Clinical Decision Support systems WORK…if they are used and built to standards.

“This theme comes through over and over in all the research: the tools are having an effect but not showing effectiveness,” said Brennan. “If clinicians are not using them, they are worthless.”

  • Clinicians who used CDS gave twice as much care, but patients did not lose weight, for example.
  • Value is in the computational support, not knowledge access.
  • CDS does not improve outcomes.
  • Case studies reveal limits of CDS and the lack of standards to guide vendors or purchasers.

Assisted cognition, cognitive informatics and situation awareness

“All EHRs have individual users who think in unique ways. It’s possible to augment someone’s thinking rather than merely present data to them. If you build your CDS alerting system for a drug/drug interaction, for example, you can save a clinician or pharmacist time and make them more efficient. However, health systems can individually target CDS to help a clinician in the ER in the things they don’t do well and leave alone the things they do well. Don’t try to replace human judgment,” said Brennan. 


“We know poor implementation of EHRs can lead to serious errors, especially when inappropriately integrated into care,” Brennan said. “It’s even worse if you force people to use a bad tool.”

Research among nurses shows that attitude—not skill or EHR features—is the most predictive factor of future “cognitive burden” of EHR implementation.

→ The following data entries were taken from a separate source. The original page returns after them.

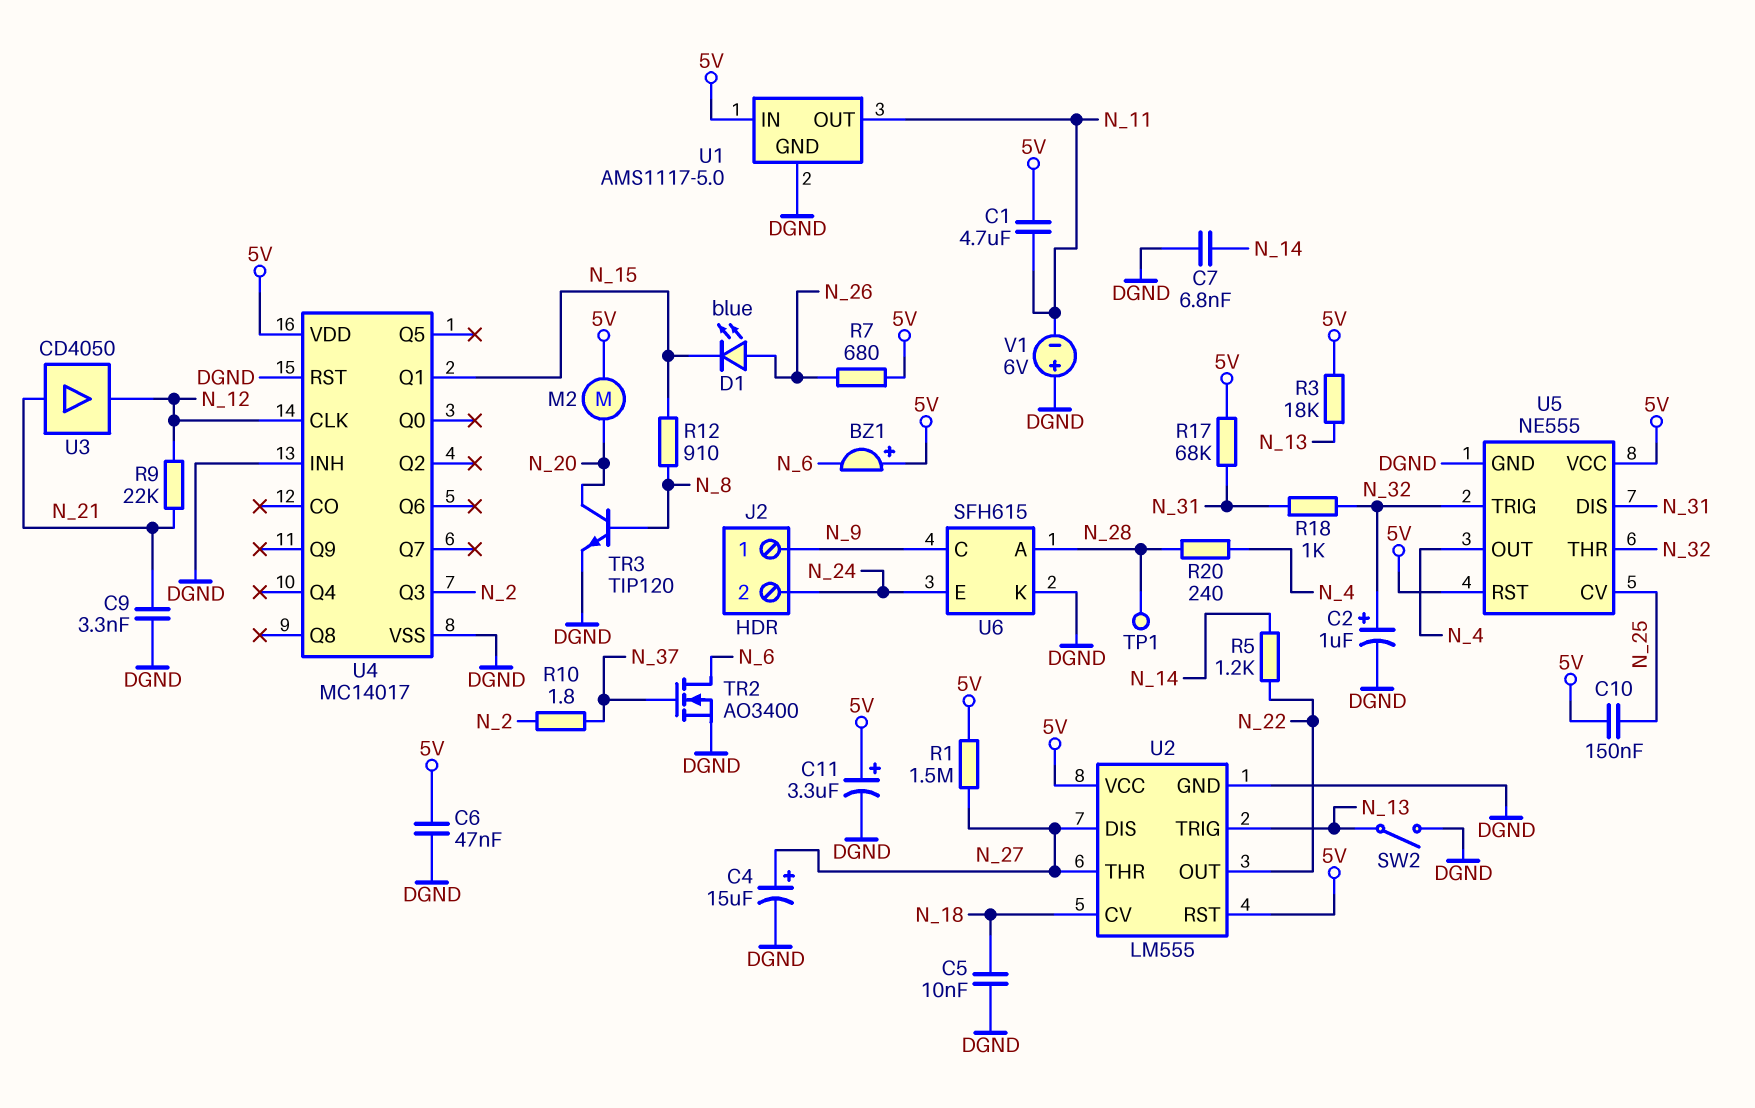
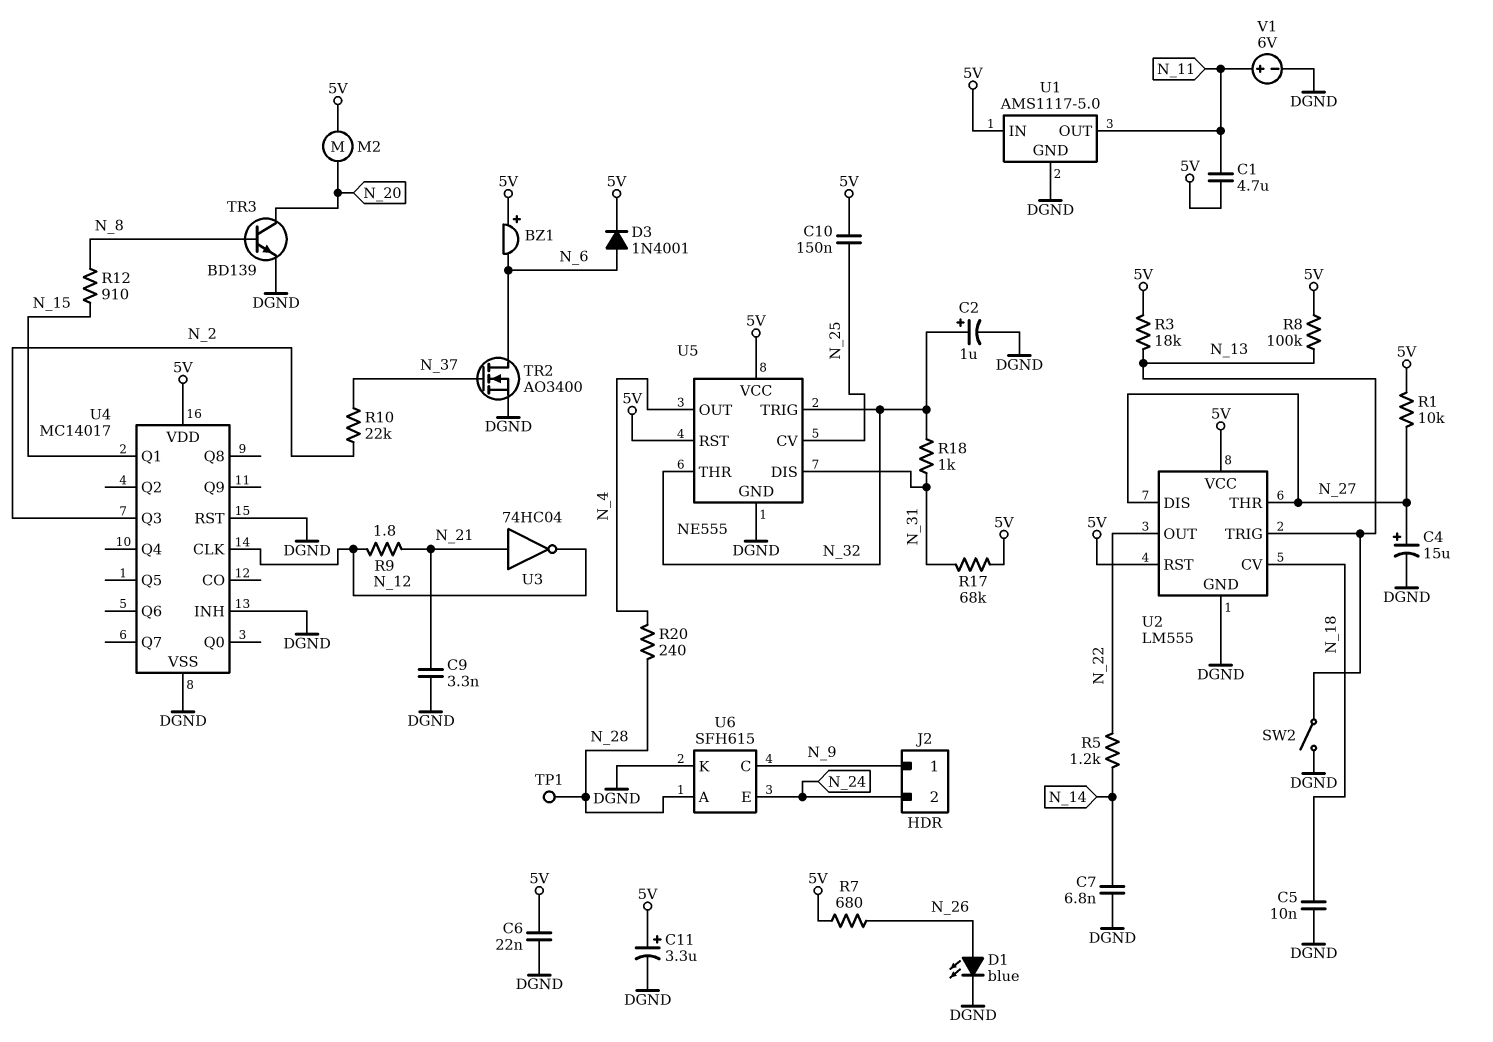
C6: 47nF (5V, DGND) -> 22nF (5V, DGND)
D1: LED blue (A N_26, K N_15) -> LED blue (A N_26, K DGND)
D3: none -> diode 1N4001 (A N_6, K 5V)
R1: 1.5M (5V, N_27) -> 10k (5V, N_27)
R8: none -> 100k (5V, N_13)
R9: 22k (N_12, N_21) -> 1.8 (N_12, N_21)
R10: 1.8 (N_2, N_37) -> 22k (N_2, N_37)
TR3: NPN TIP120 (B N_8, C N_20, E DGND) -> NPN BD139 (B N_8, C N_20, E DGND)
U3: buffer CD4050 (in N_21, out N_12) -> NOT 74HC04 (in N_21, out N_12)
V1: 6V (plus DGND, minus N_11) -> 6V (plus N_11, minus DGND)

Providers using the same EHR developed personalized patterns of use and that’s ok. Health systems need to accommodate these differences to best optimize EHR adoption.

Infrastructure readiness

“Our HIT infrastructure is not as ready as we would like,” said Brennan, “and is becoming more burdened as we add more devices. We’ve been building EHRs for institutions and have developed HIEs in order to share among institutions. However, those HIEs are built on a hub-and-spoke model that lacks integration. We need to have more of a network focus.”   

Telemedicine delivers.

As we move into value-based care, telemedicine is fulfilling its promise as never before. However, healthcare organizations generally lag in telemedicine implementations and face challenges in how to integrate data from remote devices like robots. Some key points about telemedicine today:

  • It reduces ICU mortality, liability and gaps in care;
  • Is cost-effective in ophthalmology and supports collaboration;
  • But it may result in longer wait times for treatment re-initiation when monitoring for neo-vascular AMD;
  • Specialty hospitals & their EDs lag in use of telemedicine;
  • Except for that telemedical robot during patient rounds;
  • Montana rural-dwellers don’t want to substitute tele-visits for in-person visits, but Minnesota urological patients will, if they are tech-savvy and time-crunched;
  • But for that they need to be standardized and properly licensed.

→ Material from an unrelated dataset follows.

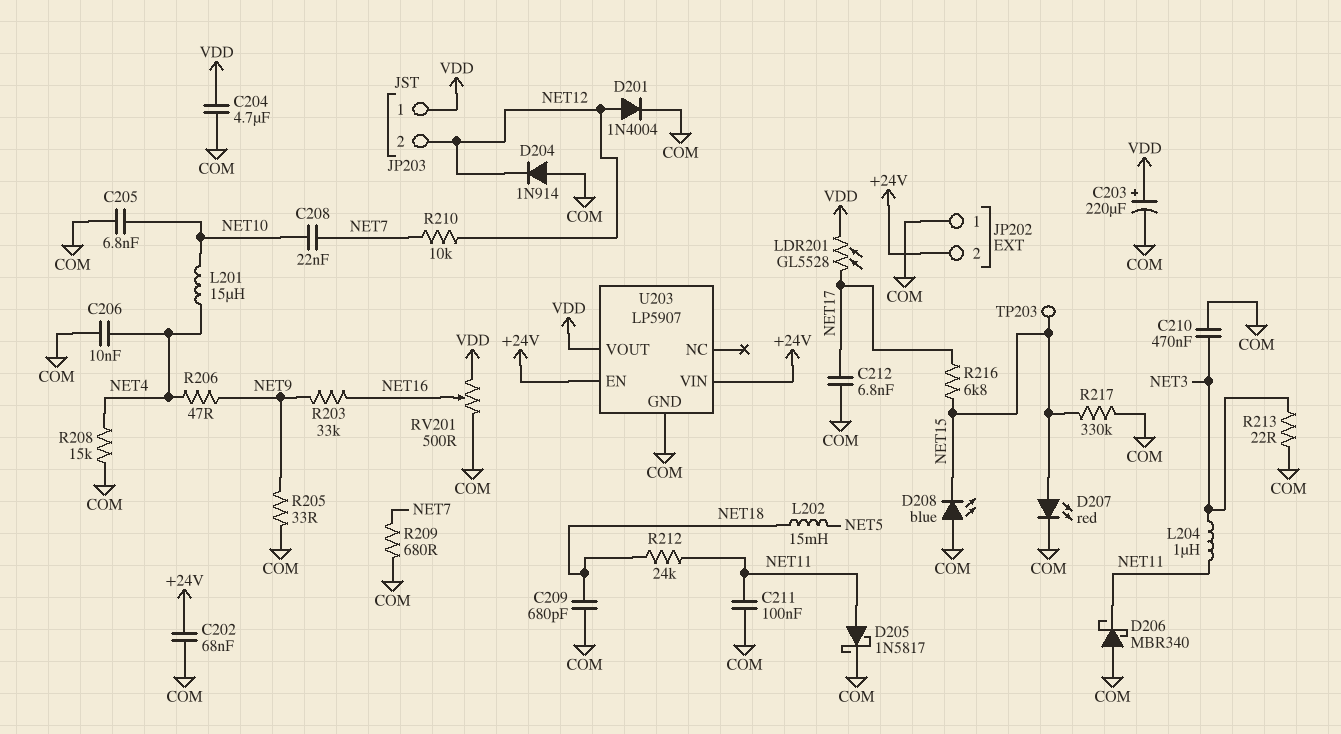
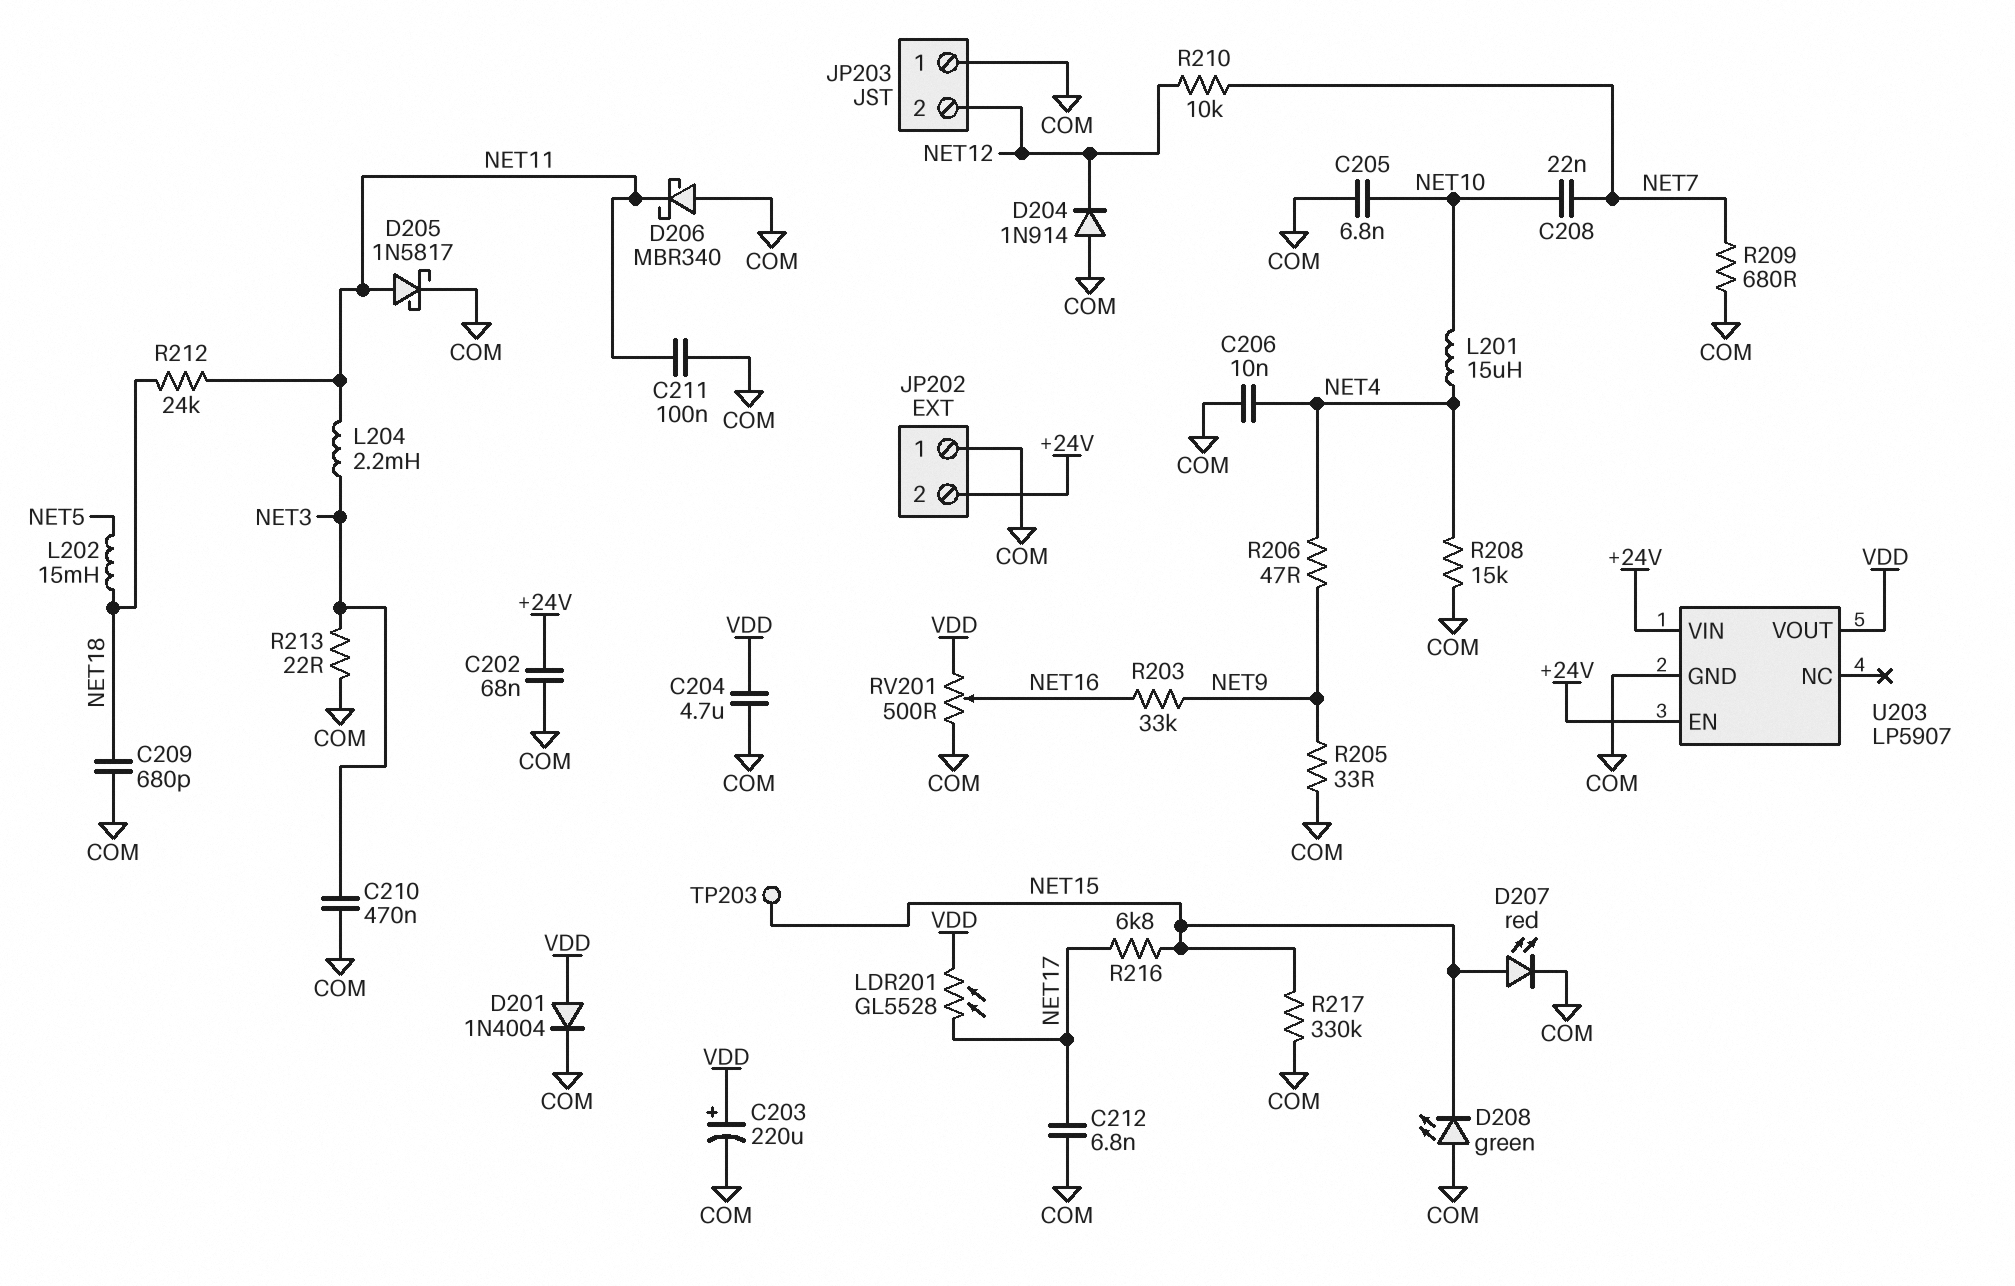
D201: diode 1N4004 (A NET12, K COM) -> diode 1N4004 (A VDD, K COM)
D208: LED blue (A COM, K NET15) -> LED green (A COM, K NET15)
JP203 pin 1: VDD -> COM
L204: 1uH (NET3, NET11) -> 2.2mH (NET3, NET11)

mHealth moves clinical care into everyday living.

“mHealth,” said Brennan, “provides a window into patient lives and gives tools to patients to engage in their own health.”


EHR 2020—near-term strategies

In keeping with the staying-relevant-with-value-based-care theme, earlier this year JAMIA—the Journal of the American Medical Informatics Association—published the EHR 2020 vision of a highly standardized system that still has the capacity for innovation. The vision incorporates 10 principles:

  1. Simplify & speed documentation.
  2. Separate data entry from data reporting.
  3. EHRs should enable systematic learning and research.
  4. Refocus Regulation.
  5. Reimbursement regulations should support novel changes and innovation in EHR systems.
  6. Demonstrating certification criterion should be flexible and transparent.
  7. Full transparency about unintended consequences and new safety risk.
  8. Use public-standards-based application programming interfaces (APIs) exchange standards (FHIR) and data standards.
  9. Promote the integration of EHRs into the full social context of care.
  10. Improve the designs of interfaces so that they support and build upon how people think (i.e., cognitive-support design).